How can Meditation help your Gut?

 

In the centre of every stressful storm there is a place of total stillness: the ‘eye’. In my life, I have found meditation to be one of the most powerful tools for creating this sense of peace within, even when the world around is in a state of tremendous flux or sometimes, even, chaos. Building a meditation practice  is a bit like building a deposit account that you can withdraw from in times of need.

You cannot control what happens outside yourself or what happens to you in life, but you can control your internal state of mind and how you react to negative things. How you respond to stressful situations is really the only thing that you do have control over. Worrying, getting angry and having arguments cannot change events that have already happened. They can only damage you by releasing stress hormones into your body, and the immune and digestive systems are those that suffer the most.

The breath is how you access your still and quiet self via meditation.

By paying attention to the breath you bring the mind into the present moment in meditation, which is a wonderful thing because in it you find no worry and no suffering. So much of our time is spent in the future, worrying about careers and important life choices, perhaps, or spent in the past, going over negative events that have already happened, which we regret and feel that we could have done better with.

In my life, I have found meditation to be one of the most powerful tools for creating this sense of peace within.

“Meditation is like drawing water from
a well. You build up
the water levels in the well over time, and
then when you need water you can draw it from the well. As you practise meditation you are contributing to the water levels of your well.”

 

As part of the my book, “Mind Body Cleanse”  (Penguin books)  I include a meditation to kickstart your day. This is a great way to become present in your own body and mind and your own life. You can tune in to what is best for you and connect with your gut feelings. Your gut can only benefit from the reduction in stress hormones.

The Benefits of Meditation

 

The flight-or-flight triggers in modern life have never been greater. While we rely on this rush of endorphins to get through hairy situations, remaining in a constant heightened state of alert is damaging to health.

As you gain experience in meditation, you will gradually gain increased awareness of when you are either tense or relaxed, so that you can take steps to calm down when you begin to notice signs of stress.

* stops the release of harmful stress hormones that lower metabolism, energy levels, and even cause premature ageing.

* regulates the heart rate and blood pressure

* facilitates digestion

* increases absorption of nutrients.

Stress and the Gut

 

Stress is a huge factor in how your gut behaves, or misbehaves, and at the root of stress is the fight-or-flight response – an adaptive reaction that through the ages served to protect us from emergency situations. The fight-or-flight response is controlled by stress hormones such as cortisol. If left unchecked, this response in the body can cause gut problems, numbness, memory issues and insomnia. It is vitally important to counterbalance this response with relaxation – and meditation is perfect for bringing this about.

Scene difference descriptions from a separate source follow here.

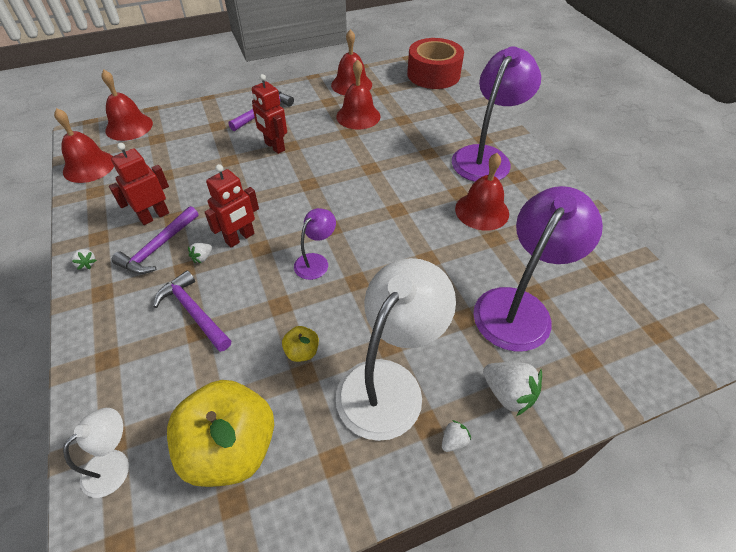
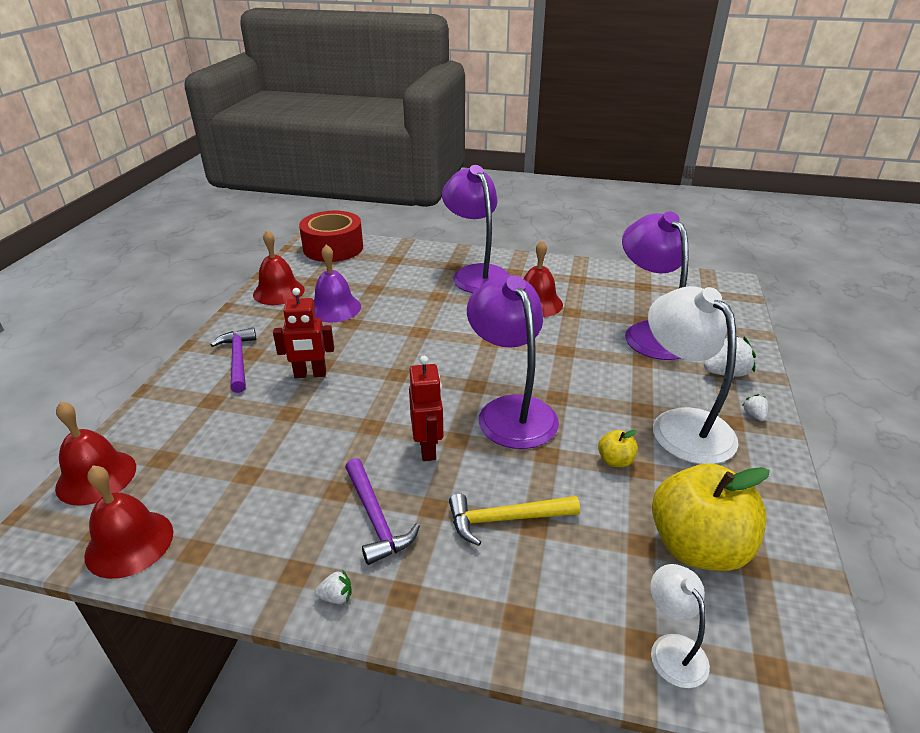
camera: 55 degrees left, 15 degrees down
(154, 216) = (315, 505): red robot -> none
(194, 312) = (505, 519): purple hammer -> yellow hammer
(202, 257) = (429, 486): white strawberry -> none
(316, 261) = (511, 411): purple lamp -> purple lamp, size x2.05
(358, 116) = (334, 308): red bell -> purple bell

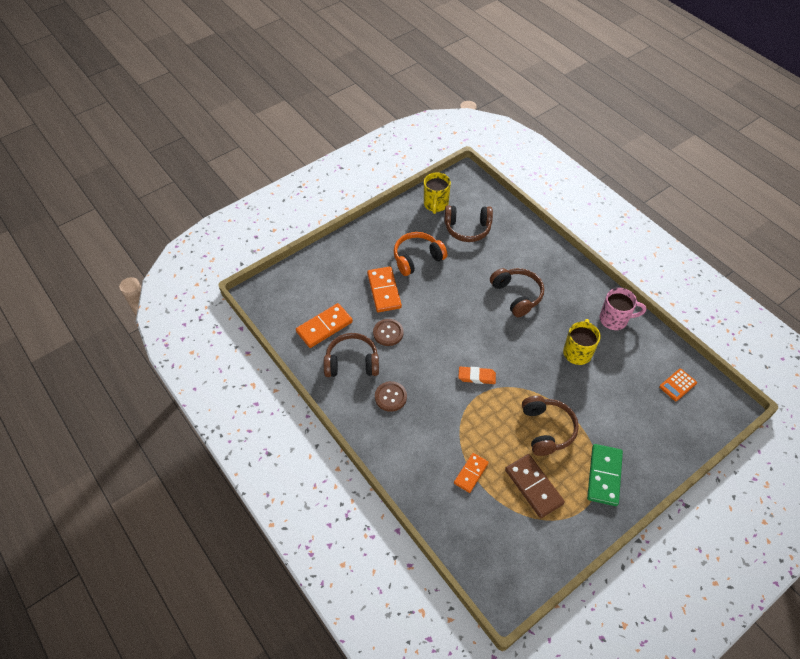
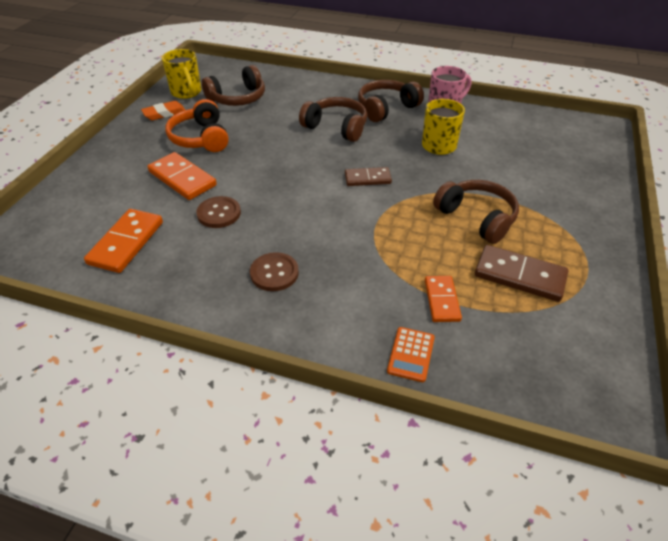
camera: 35 degrees left, 10 degrees down
(352, 362) = (193, 262): brown headphones -> brown headphones (386, 108)
(417, 258) = (201, 138): orange headphones -> orange headphones turned 45 degrees counterclockwise
(476, 377) = (359, 207): orange eraser -> orange eraser (164, 113)
(501, 355) = (367, 179): none -> brown domino
(604, 475) = (571, 229): green domino -> none
(677, 385) = (548, 131): orange calculator -> orange calculator (411, 354)

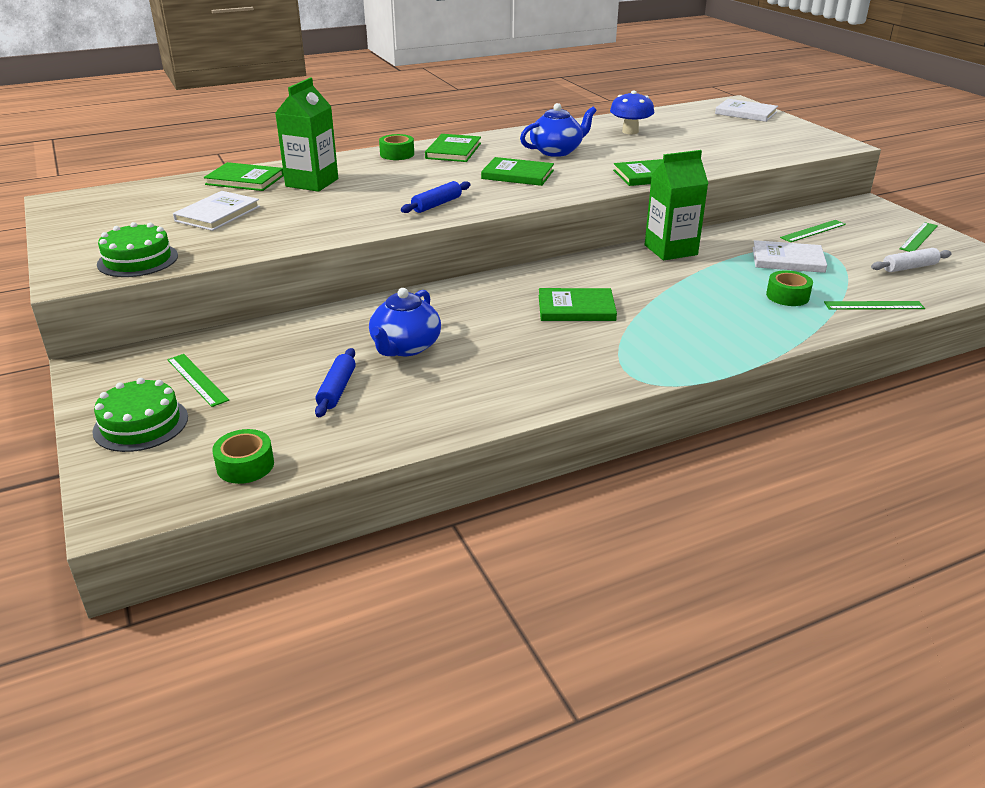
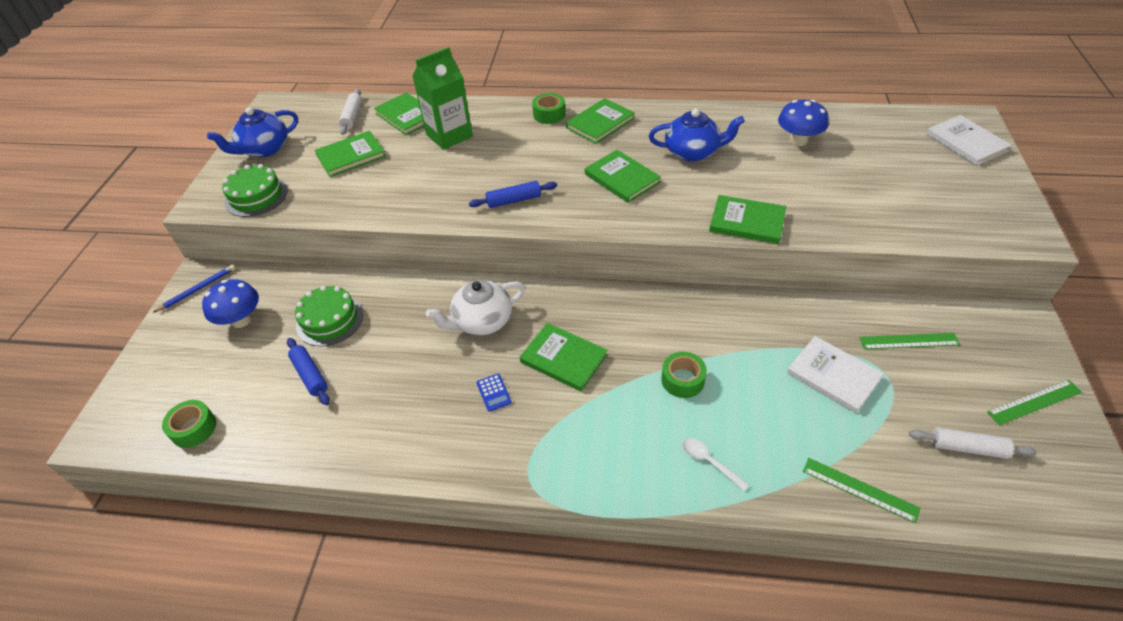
camera: 35 degrees right, 15 degrees up
(104, 375) = (198, 289): none -> blue pencil
(141, 424) = (176, 352): green cake -> green cake (329, 320)
(179, 191) = (352, 117): none -> white rolling pin
(197, 379) = (241, 320): green ruler -> blue mushroom
(217, 214) = (351, 156): white book -> green book
(337, 389) = (310, 375): blue rolling pin -> blue rolling pin turned 75 degrees counterclockwise
(405, 347) = (394, 347): blue teapot -> blue teapot (264, 149)
(472, 308) = (482, 321): none -> white teapot
(541, 344) = (493, 392): none -> blue calculator
(670, 250) = (724, 312): green carton -> none
(761, 325) = (709, 461): none -> white spoon
(787, 296) = (778, 431): green tape -> green tape (682, 380)

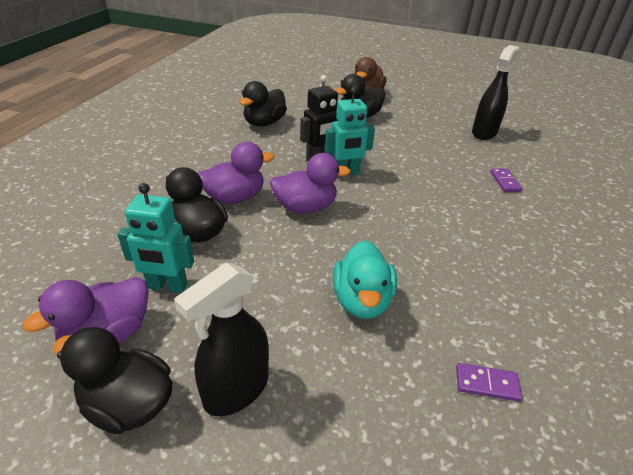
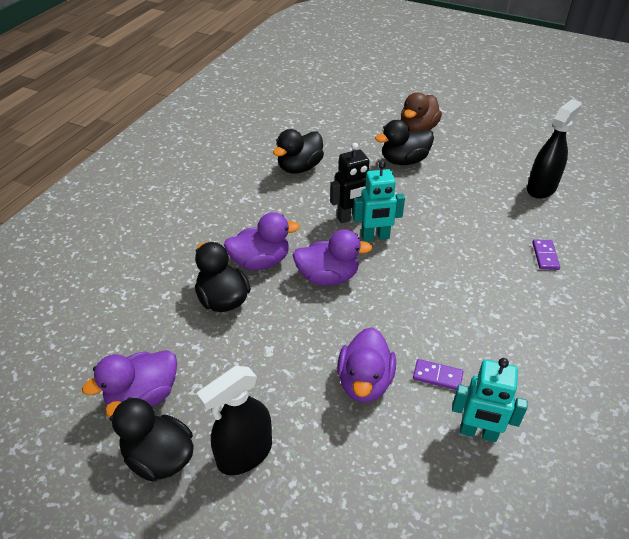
camera: 10 degrees right, 5 degrees up
(167, 286) = (193, 354): turquoise robot -> turquoise robot (478, 432)
(362, 301) = (364, 382): turquoise duck -> purple duck
(487, 384) = (460, 471): purple domino -> purple domino (437, 376)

Meditation is an art that calms the soul and relaxes the mind, promoting an internal mental spaciousness in which troubles and fears no longer seem so menacing. Creative answers can naturally develop besides a confident detachment that provides better objectivity, perspective and the ability to concentrate.

Worrying and getting angry does not change the external events that have come about. In fact, they damage you by producing stress hormones and putting you in fight-or-flight mode, which puts your immune system and gut on high alert.

Meditation can take you out of that stressful state and into a state of peace, acceptance and gratitude.

It has also been demonstrated that meditation increases brain size. Researchers at Harvard, Yale and the Massachusetts Institute of Technology have found the first evidence that meditation can alter the physical structure of our brains and brain scans revealed that experienced meditators boasted increased thickness in parts of the brain that deal with attention and processing sensory input.

The structure of an adult brain can change in response to repeated practice of meditation. In one area of grey matter, the thickening turned out to be more pronounced in older than in younger people. Normally those sections of the human cortex become thinner as we age. The implication is that meditation may help slow some aspects of cognitive ageing. This is why Buddhist monks and yogis often enjoy an increased capacity for attention and memory in old age.